Digital Health Monitoring: Home, Remote, and Mobile Care


US consumers continue to take a more proactive role in personal and family healthcare decisions. The convergence of consumer values and technological developments is creating a new type of patient—the e-patient. What will the future of the “instrumented, interconnected, and intelligent” health-monitoring environment look like? What is emerging at the device and application level?


  • Connected health devices will impact well care, diagnosis, and disease management.
  • The healthcare ecosystem will include monitoring devices, a network of connected hardware and software, and online information.
  • Usability, interoperability, analytical capability, privacy, and safety will be essential for success.


Digital health monitoring is developing in the context of the emerging e-patient. Factors most relevant to the development of digital health monitoring technology include:

  1. Controlling cost and meeting a rising need. Consumers and payers, especially the government, are highly motivated to control healthcare costs. Aging, especially in World 1, is creating more need for health monitoring technologies and services. Global economic and societal shifts in World 2 countries are leading people to adopt Western diets and activity levels, and creating more people with chronic conditions that may benefit from health monitoring.
  2. Taking advantage of technical feasibility. Advances in technology are making it feasible to create an interconnected ecosystem of health monitoring hardware and software. The spread of mobile devices (such as smartphones and tablet computers) and broadband and/ or mobile Internet access are providing the basic infrastructure for this health-monitoring ecosystem. Sensors are becoming less expensive and the “app store” model of software development is creating a multitude of specialized, health-focused applications.
  3. Leveraging social networks. Social networks provide new possibilities for peer support and the dissemination of health information from the medical community.

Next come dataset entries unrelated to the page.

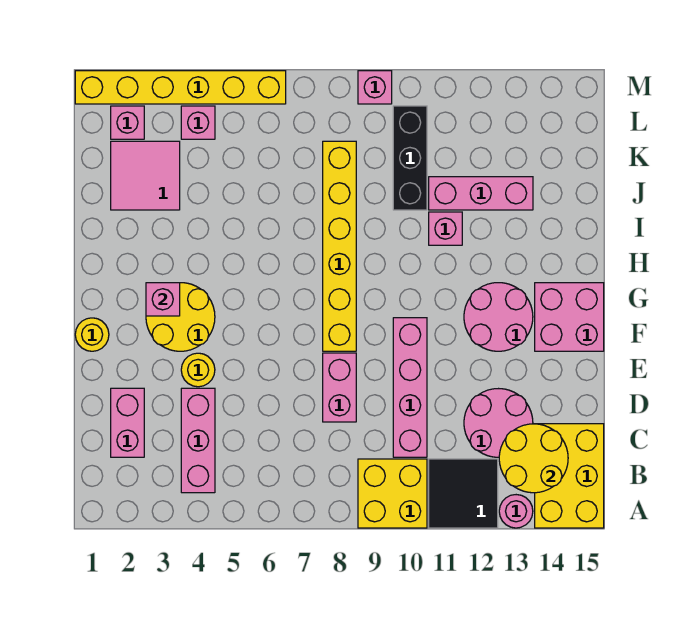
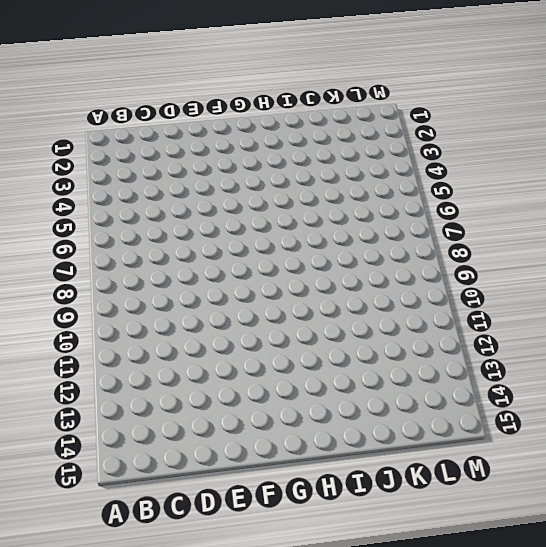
none -> yellow brick A9:B10 level 1
none -> black tile A11:B12 level 1
none -> pink round brick A13 level 1

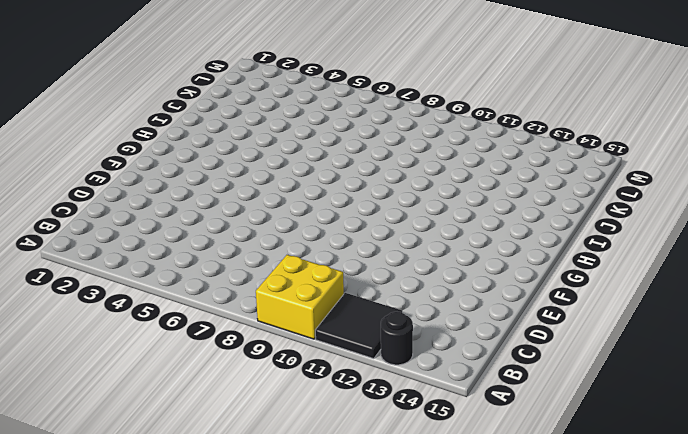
black round brick A13 level 1 -> pink round brick A13 level 1
none -> yellow brick A14:C15 level 1
none -> pink brick B4:D4 level 1
none -> pink brick C2:D2 level 1

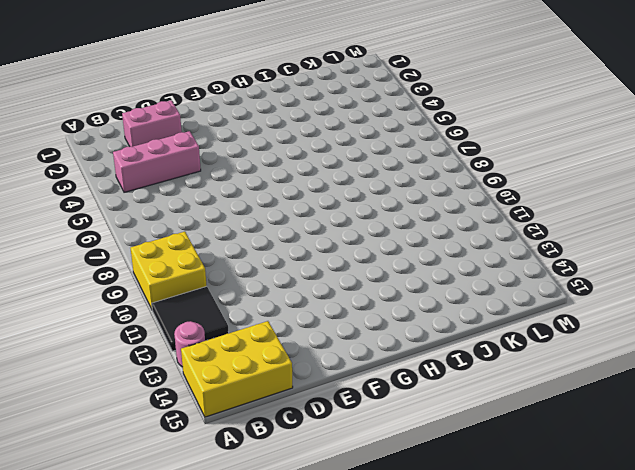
none -> pink brick C10:F10 level 1
none -> pink round brick C12:D13 level 1
none -> pink brick D8:E8 level 1

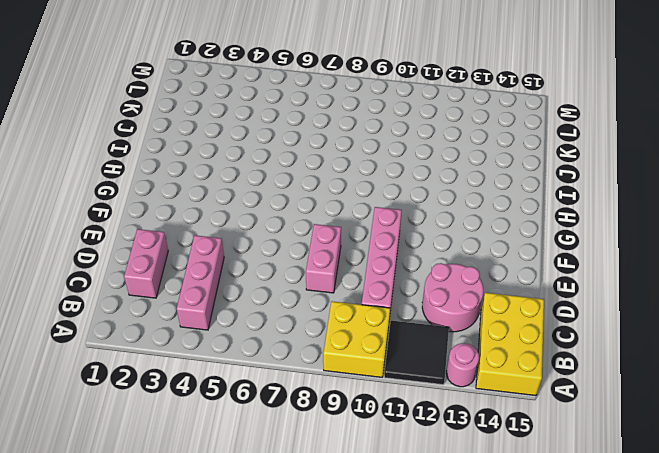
none -> yellow round brick E4 level 1
none -> yellow round brick F1 level 1
none -> yellow round brick F3:G4 level 1

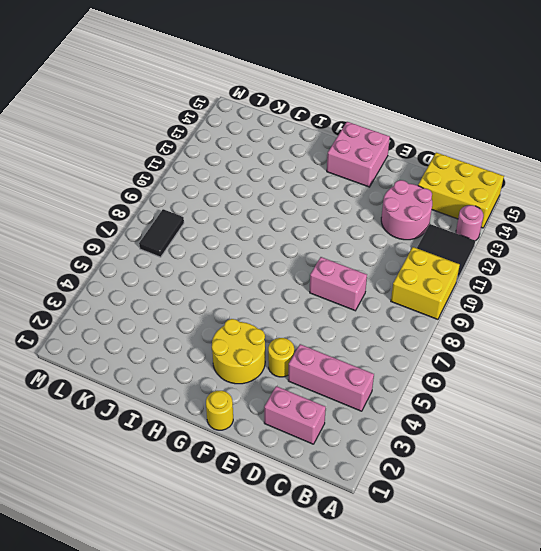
black tile L7:L8 level 1 -> none
none -> pink brick C10:F10 level 1
none -> yellow brick F8:K8 level 1
none -> pink round brick F12:G13 level 1

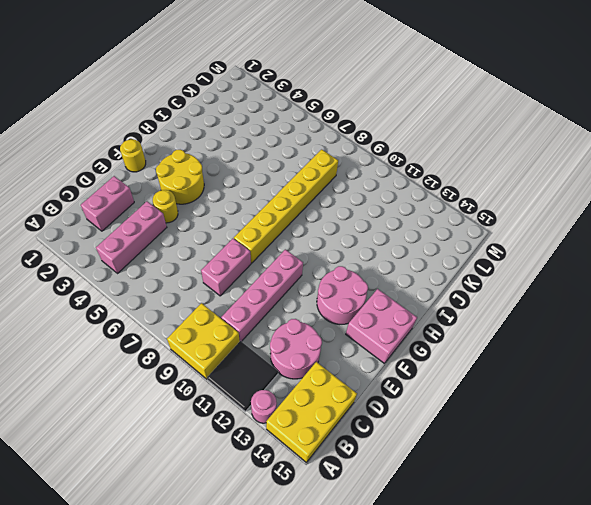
none -> pink brick I11 level 1
none -> pink tile J2:K3 level 1
none -> black brick J10:L10 level 1

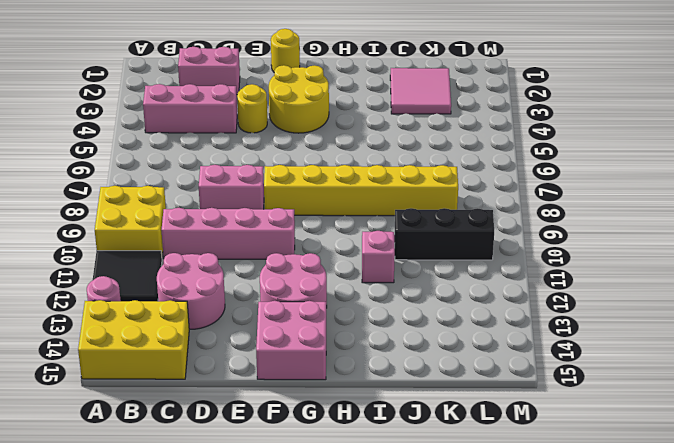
none -> pink brick J11:J13 level 1
none -> pink brick L2 level 1
none -> pink brick L4 level 1

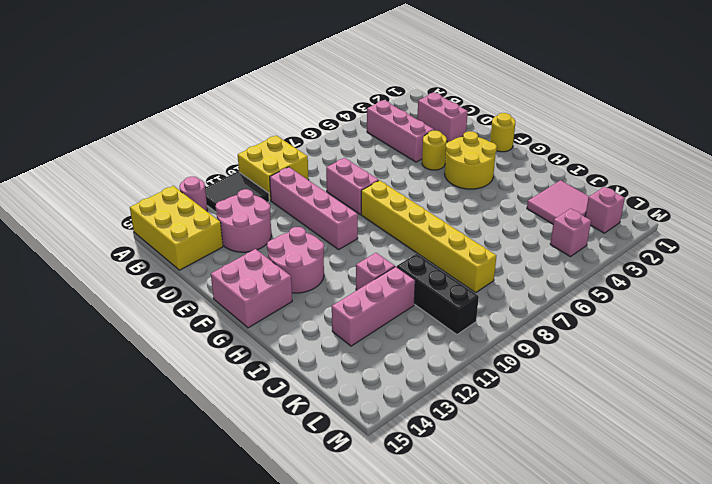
none -> yellow brick M1:M6 level 1
none -> pink brick M9 level 1
none -> yellow round brick B13:C14 level 2

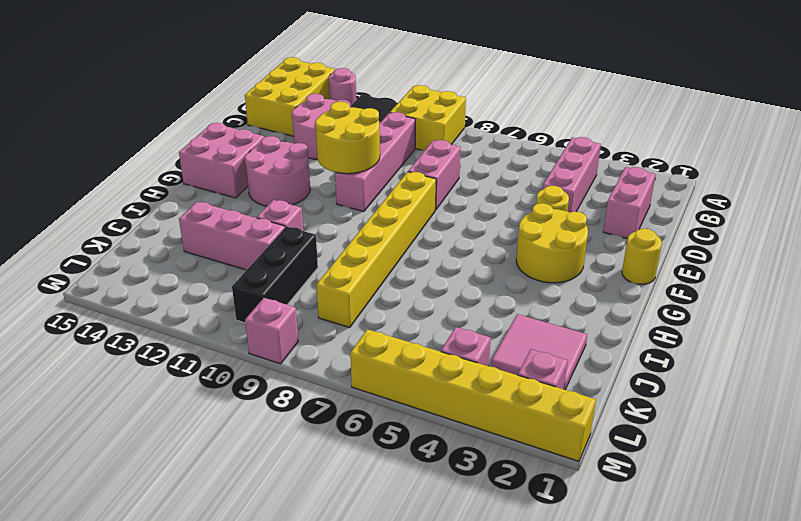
yellow round brick E10:F11 level 2 -> yellow round brick B13:C14 level 2
none -> pink brick G3 level 2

  1. As new cohorts of consumers and patients adopt digital health monitoring, there will be competition between consumer electronics companies and medical device companies for leadership. Consumer electronics companies arguably have a deeper understanding of consumers, more experience creating brand loyalty and designing for usability, and a large consumer base from which to build. Medical device companies have experience in the payer-dominated purchasing environment, better linkages to healthcare providers, and more experience with regulators.
  2. The advent of the e-patient and of digital health monitoring greatly expands the list of participants in the healthcare arena to include consumer device makers, Internet search providers, and social networks, for example. The increased complexity of the system also includes the various agencies responsible for regulating these organizations. It is possible that regulations, or difficulty cooperating between industry sectors, or both, could become rate-limiting factors in the growth of the digital health- monitoring ecosystem.
  3. Success in the digital health monitoring space may go to those organizations that can form the most complete and effective partnerships among actors with complementary skills.